*Aim of the task:* Set down exactly the lines below, starting at the one that contains "text: (1264, 1091)" and ending at the one that contains "circle: (280, 666) -> (266, 632), size x0.6", with both of those lines included and nothing else.

(Drawing revision comparisons)
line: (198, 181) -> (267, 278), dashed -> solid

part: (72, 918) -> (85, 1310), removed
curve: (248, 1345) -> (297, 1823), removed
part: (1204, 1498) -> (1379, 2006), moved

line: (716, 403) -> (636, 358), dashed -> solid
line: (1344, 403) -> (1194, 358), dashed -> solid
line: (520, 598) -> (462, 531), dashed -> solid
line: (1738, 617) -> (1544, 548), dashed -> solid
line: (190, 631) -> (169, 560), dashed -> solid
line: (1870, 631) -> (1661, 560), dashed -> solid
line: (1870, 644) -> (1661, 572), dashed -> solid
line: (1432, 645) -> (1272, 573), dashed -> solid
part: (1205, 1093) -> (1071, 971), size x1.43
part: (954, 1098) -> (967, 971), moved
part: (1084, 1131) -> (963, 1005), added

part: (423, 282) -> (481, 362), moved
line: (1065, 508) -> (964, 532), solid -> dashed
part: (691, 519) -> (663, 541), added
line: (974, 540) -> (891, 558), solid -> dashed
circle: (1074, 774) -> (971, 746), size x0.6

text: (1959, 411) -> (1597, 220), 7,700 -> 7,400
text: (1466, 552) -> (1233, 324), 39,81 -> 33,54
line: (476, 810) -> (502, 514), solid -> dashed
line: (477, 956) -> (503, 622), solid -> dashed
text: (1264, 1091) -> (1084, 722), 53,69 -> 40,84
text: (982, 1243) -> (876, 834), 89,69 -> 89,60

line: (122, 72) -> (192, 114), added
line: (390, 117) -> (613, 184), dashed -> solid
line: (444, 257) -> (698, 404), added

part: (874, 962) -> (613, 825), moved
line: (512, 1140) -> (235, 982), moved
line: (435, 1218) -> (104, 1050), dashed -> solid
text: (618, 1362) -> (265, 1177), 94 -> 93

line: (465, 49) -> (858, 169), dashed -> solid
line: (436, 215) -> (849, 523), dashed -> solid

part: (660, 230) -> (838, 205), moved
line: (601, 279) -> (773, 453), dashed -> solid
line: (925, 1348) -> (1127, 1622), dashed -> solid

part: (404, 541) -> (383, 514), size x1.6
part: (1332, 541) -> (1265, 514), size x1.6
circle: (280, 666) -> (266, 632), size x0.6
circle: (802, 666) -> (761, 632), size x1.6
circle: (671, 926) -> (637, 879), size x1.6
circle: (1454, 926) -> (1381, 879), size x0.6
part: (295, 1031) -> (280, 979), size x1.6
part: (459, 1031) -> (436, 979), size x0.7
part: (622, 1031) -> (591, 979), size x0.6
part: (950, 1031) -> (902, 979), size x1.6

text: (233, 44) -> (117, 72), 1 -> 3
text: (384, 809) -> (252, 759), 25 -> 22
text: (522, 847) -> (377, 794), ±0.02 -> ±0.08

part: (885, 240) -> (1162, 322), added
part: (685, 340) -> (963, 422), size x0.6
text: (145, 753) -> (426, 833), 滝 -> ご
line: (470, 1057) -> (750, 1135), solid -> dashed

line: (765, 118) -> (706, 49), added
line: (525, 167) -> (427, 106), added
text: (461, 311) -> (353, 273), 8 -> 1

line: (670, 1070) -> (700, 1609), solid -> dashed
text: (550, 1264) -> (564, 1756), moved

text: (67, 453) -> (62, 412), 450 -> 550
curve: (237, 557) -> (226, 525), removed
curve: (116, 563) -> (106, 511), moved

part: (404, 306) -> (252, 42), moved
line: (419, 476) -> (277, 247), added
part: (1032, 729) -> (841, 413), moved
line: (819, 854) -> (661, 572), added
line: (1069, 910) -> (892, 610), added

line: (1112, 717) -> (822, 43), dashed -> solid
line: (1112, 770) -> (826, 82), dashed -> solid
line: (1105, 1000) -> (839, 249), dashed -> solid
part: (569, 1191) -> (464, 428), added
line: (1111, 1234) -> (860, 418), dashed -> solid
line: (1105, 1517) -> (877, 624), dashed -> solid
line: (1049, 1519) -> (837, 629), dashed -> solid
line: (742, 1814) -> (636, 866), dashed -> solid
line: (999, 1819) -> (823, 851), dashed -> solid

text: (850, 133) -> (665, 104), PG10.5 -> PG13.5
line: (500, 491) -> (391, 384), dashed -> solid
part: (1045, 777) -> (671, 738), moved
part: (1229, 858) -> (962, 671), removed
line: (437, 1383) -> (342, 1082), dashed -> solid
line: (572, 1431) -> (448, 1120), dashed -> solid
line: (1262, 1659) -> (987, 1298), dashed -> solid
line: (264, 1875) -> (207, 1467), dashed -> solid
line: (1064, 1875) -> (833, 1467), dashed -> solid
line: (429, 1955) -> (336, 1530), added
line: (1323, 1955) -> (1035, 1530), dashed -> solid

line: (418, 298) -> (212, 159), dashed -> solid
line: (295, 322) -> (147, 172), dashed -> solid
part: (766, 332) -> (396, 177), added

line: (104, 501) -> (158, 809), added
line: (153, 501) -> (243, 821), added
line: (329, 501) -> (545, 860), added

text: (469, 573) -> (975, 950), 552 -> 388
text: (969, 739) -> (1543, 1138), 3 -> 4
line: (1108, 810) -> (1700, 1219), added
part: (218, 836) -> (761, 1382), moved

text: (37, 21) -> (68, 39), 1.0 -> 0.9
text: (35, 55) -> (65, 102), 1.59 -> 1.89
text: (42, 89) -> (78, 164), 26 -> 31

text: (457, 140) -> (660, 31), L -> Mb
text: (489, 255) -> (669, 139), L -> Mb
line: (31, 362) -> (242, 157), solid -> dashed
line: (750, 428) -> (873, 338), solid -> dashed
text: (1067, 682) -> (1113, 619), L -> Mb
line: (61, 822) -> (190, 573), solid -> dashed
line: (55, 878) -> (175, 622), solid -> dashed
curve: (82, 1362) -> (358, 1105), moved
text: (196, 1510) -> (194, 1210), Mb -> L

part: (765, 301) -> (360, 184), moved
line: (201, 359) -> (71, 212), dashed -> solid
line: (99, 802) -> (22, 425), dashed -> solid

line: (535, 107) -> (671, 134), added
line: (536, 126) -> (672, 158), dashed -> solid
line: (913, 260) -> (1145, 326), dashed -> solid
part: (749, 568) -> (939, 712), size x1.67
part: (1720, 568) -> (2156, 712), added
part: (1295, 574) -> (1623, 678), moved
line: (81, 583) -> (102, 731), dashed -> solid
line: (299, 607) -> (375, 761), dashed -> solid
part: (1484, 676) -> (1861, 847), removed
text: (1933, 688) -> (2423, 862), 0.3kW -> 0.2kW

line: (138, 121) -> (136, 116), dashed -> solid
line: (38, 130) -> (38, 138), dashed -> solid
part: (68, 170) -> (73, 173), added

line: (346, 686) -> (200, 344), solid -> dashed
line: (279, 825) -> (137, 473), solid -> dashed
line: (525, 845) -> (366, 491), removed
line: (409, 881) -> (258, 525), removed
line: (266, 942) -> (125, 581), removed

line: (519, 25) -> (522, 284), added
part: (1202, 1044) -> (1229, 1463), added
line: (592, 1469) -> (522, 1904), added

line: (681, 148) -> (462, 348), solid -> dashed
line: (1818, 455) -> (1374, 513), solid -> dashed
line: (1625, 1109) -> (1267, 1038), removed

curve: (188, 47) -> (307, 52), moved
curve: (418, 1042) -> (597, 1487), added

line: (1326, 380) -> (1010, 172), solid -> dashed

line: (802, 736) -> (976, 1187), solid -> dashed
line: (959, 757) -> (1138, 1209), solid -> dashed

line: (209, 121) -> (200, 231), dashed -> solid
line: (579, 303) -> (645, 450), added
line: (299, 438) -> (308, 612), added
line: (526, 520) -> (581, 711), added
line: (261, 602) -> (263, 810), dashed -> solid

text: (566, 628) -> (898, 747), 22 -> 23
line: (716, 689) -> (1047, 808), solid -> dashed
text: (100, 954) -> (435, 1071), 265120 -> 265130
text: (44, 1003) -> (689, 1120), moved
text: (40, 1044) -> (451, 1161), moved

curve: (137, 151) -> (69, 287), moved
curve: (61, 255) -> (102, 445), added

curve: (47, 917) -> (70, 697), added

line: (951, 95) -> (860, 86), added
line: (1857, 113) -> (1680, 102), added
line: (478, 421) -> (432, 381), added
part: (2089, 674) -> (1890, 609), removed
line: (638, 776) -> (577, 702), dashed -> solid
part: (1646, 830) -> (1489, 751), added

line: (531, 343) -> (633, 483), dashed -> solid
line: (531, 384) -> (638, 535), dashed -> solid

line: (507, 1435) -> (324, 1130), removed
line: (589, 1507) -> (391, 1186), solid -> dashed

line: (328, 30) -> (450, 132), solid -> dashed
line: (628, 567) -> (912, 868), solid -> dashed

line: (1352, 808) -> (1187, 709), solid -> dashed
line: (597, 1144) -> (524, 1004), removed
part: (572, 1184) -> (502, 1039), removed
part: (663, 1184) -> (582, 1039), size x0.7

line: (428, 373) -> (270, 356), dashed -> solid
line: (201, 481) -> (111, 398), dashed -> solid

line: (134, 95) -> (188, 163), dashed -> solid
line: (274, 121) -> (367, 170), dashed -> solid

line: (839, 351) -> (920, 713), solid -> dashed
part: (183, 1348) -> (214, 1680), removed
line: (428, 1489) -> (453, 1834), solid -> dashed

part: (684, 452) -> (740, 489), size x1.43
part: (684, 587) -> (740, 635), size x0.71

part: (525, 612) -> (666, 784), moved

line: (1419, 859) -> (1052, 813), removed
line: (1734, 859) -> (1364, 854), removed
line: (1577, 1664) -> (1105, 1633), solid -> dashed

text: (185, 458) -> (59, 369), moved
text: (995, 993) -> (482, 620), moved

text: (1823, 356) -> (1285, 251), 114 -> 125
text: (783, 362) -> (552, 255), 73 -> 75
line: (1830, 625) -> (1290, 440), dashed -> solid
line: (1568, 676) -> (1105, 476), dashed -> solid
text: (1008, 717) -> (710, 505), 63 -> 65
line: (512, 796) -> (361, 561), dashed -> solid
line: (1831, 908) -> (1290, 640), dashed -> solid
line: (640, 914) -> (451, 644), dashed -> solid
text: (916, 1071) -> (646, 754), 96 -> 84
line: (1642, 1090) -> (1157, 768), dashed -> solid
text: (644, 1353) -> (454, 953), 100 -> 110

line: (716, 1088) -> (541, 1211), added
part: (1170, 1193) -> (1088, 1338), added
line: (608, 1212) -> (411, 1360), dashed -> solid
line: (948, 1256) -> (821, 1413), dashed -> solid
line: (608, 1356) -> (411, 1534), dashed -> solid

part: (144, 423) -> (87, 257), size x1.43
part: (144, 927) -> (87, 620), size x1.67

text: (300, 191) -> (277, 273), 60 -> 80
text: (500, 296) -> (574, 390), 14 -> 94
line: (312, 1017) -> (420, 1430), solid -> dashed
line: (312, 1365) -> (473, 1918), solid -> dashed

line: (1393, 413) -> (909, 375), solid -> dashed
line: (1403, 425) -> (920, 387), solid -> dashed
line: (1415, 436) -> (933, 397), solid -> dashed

*Output for this exercise:*
text: (1264, 1091) -> (1084, 722), 53,69 -> 40,84
text: (982, 1243) -> (876, 834), 89,69 -> 89,60

line: (122, 72) -> (192, 114), added
line: (390, 117) -> (613, 184), dashed -> solid
line: (444, 257) -> (698, 404), added

part: (874, 962) -> (613, 825), moved
line: (512, 1140) -> (235, 982), moved
line: (435, 1218) -> (104, 1050), dashed -> solid
text: (618, 1362) -> (265, 1177), 94 -> 93

line: (465, 49) -> (858, 169), dashed -> solid
line: (436, 215) -> (849, 523), dashed -> solid

part: (660, 230) -> (838, 205), moved
line: (601, 279) -> (773, 453), dashed -> solid
line: (925, 1348) -> (1127, 1622), dashed -> solid

part: (404, 541) -> (383, 514), size x1.6
part: (1332, 541) -> (1265, 514), size x1.6
circle: (280, 666) -> (266, 632), size x0.6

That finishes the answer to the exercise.